SoftBank Group Corp. said Monday it will sell its entire stake in British chip designer Arm Ltd. to U.S. semiconductor maker Nvidia Corp. for up to $40 billion, in a deal seen as an attempt to recover from recent investment losses.

The sale is expected to be completed by around March 2022 after regulatory approval, SoftBank said, adding that the technology conglomerate, along with its tech-focused investment fund, will gain a stake of up to 8.1 percent in Nvidia through the cash-and-stock deal.

Photo taken Dec. 18, 2018, shows logo of SoftBank Group Corp. at its headquarters in Tokyo. (Kyodo) 

Nvidia will pay SoftBank $12 billion in cash and a total of $21.5 billion in common stock, the companies said in a joint statement. The Japanese firm may also receive up to $5 billion in cash or common stock when Arm meets financial performance targets specified in the agreement.

The U.S. firm will also issue $1.5 billion in equity to Arm employees, according to the statement.

"Joining forces with a world leader in technology innovation creates new and exciting opportunities for Arm," SoftBank Chairman and CEO Masayoshi Son said in the statement, calling Nvidia "the perfect partner" for the British chip designer.

SoftBank acquired Arm in 2016 for $31 billion, in a bet on the potential of the internet of things, a concept in which everything from household devices to cars is connected to the internet. Arm is currently 75 percent owned by SoftBank, with the remaining 25 percent held by its Vision Fund.

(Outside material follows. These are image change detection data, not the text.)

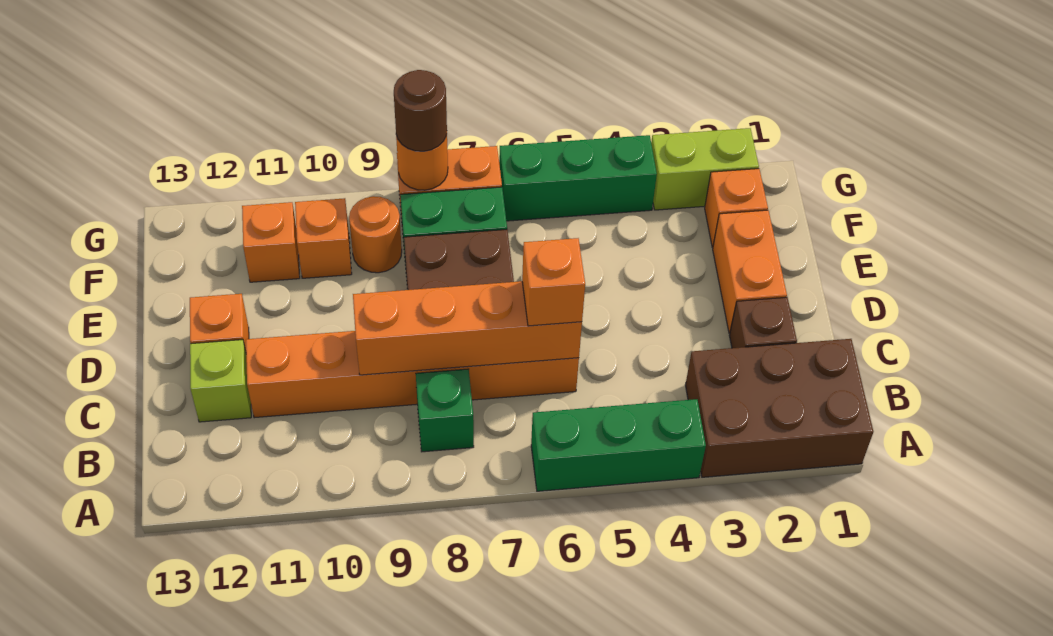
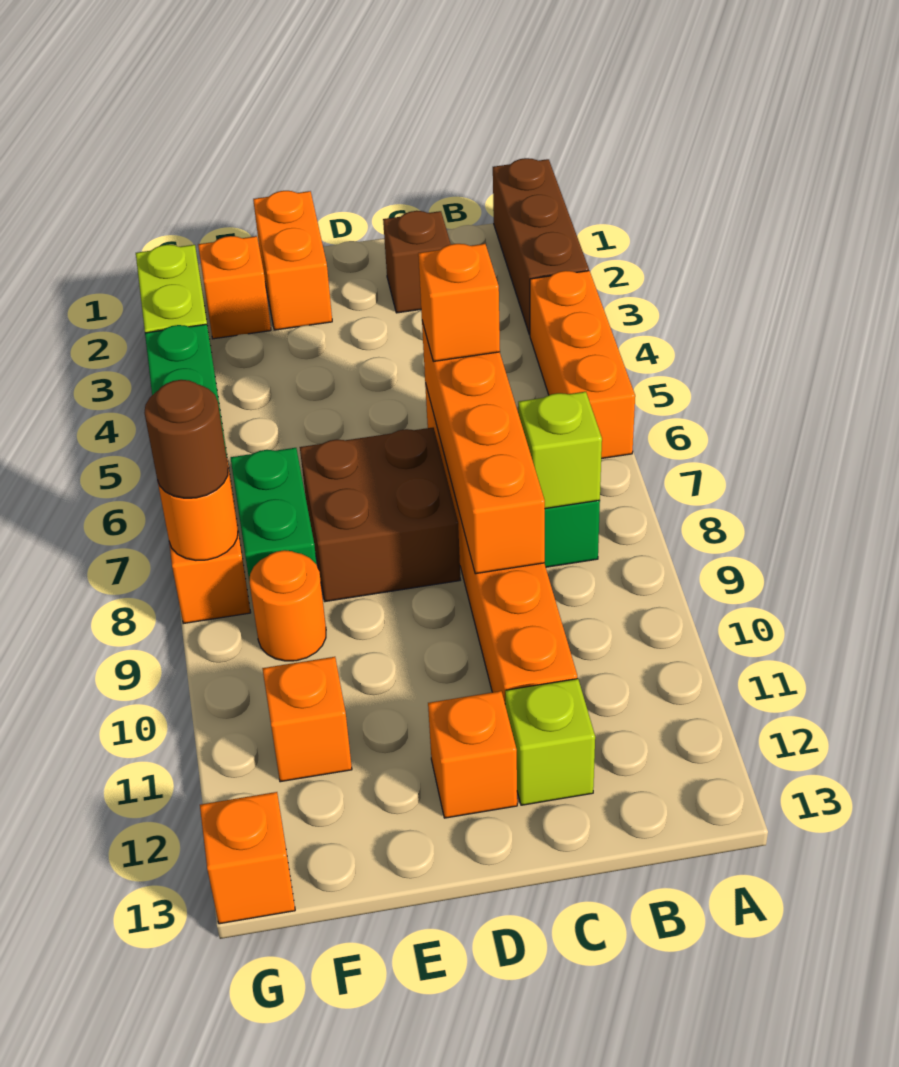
brown brick A1:B3 level 1 -> brown brick A1:A3 level 1
green brick A4:A6 level 1 -> orange brick A4:A6 level 1
none -> lime brick B8 level 2
orange brick D2:E2 level 1 -> orange brick E1:E2 level 1
orange brick F10 level 1 -> orange brick G13 level 1

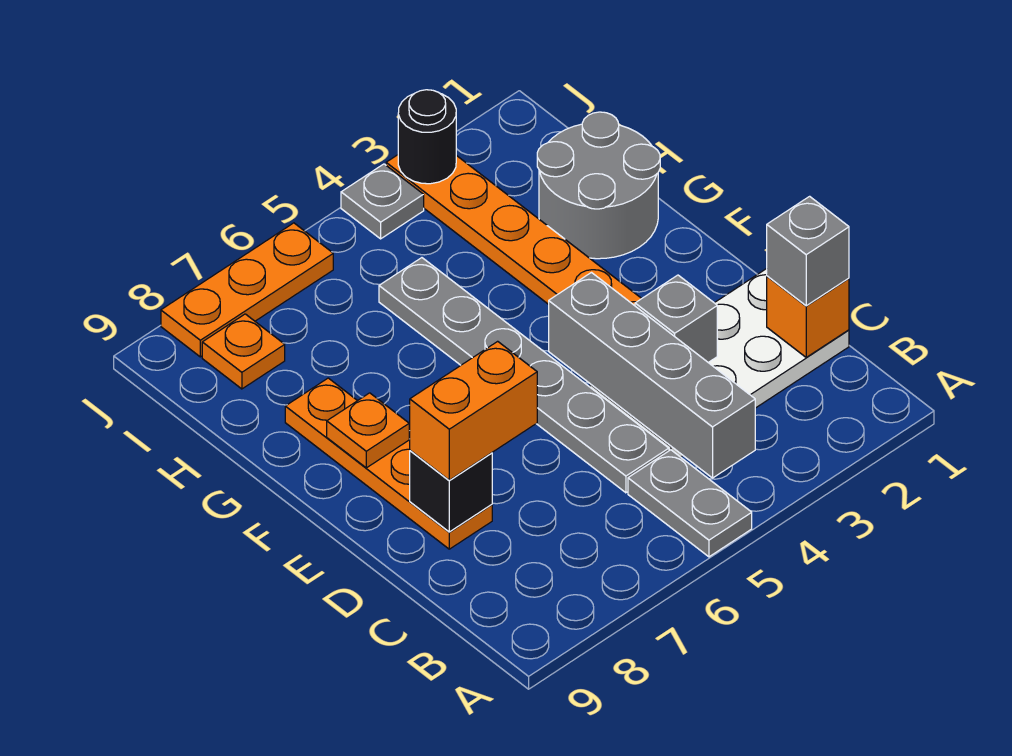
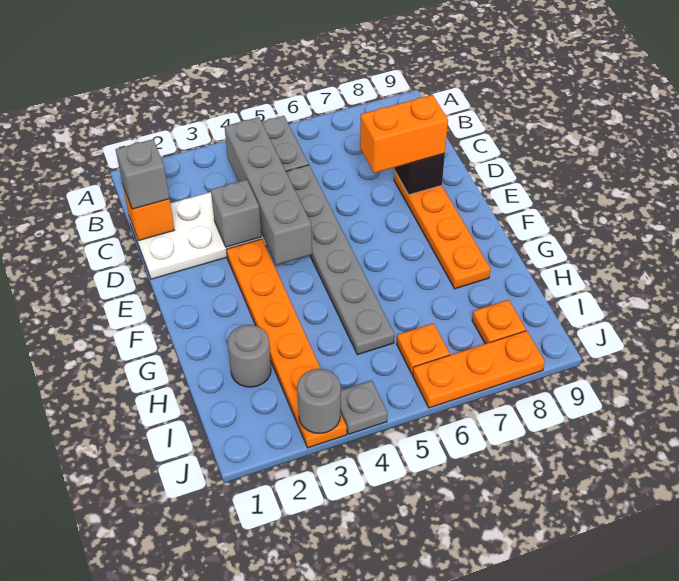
orange plate F8 level 2 -> orange plate I6 level 1
grey round brick G1:H2 level 1 -> grey round brick H2 level 1
black round brick J3 level 2 -> grey round brick J3 level 2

But SoftBank has apparently struggled to accelerate growth at Cambridge-based Arm, whose chips are used in a variety of products including smartphones.

Nvidia, headquartered in California, has strength in graphics-processing units for computer gaming and is now focusing on artificial intelligence.

"In the years ahead, trillions of computers running AI will create a new internet of things that is thousands of times larger than today's internet of people," said Jensen Huang, founder and CEO of Nvidia. "Our combination will create a company fabulously positioned for the age of AI."

The sale of Arm comes as SoftBank has faced an urgent need to monetize its assets in recent months to improve its finances. It has pledged to sell up to 4.5 trillion yen ($42.4 billion) worth of assets, including its stake in T-Mobile U.S. Inc. and China's Alibaba Group Holding Ltd.

SoftBank reported a record net loss of 961.58 billion yen in fiscal 2019 through March due to the Vision Fund's disastrous investments, including in U.S. shared office space provider WeWork.

SoftBank executives have revived talks to take the technology group private as part of efforts to redefine its strategy after a series of asset disposals, the Financial Times reported Sunday, citing people with direct knowledge of the matter.

The company is frustrated by its discounted equity valuation and increasingly sees itself more as an investor and asset manager than a direct operator of businesses, the daily said, noting that intense scrutiny by shareholders of the firm's bets on U.S. technology stocks has also boosted the appeal of becoming a private company.

In the Tokyo stock exchange on Monday, SoftBank Group shares surged 9.9 percent at one point from Friday's close.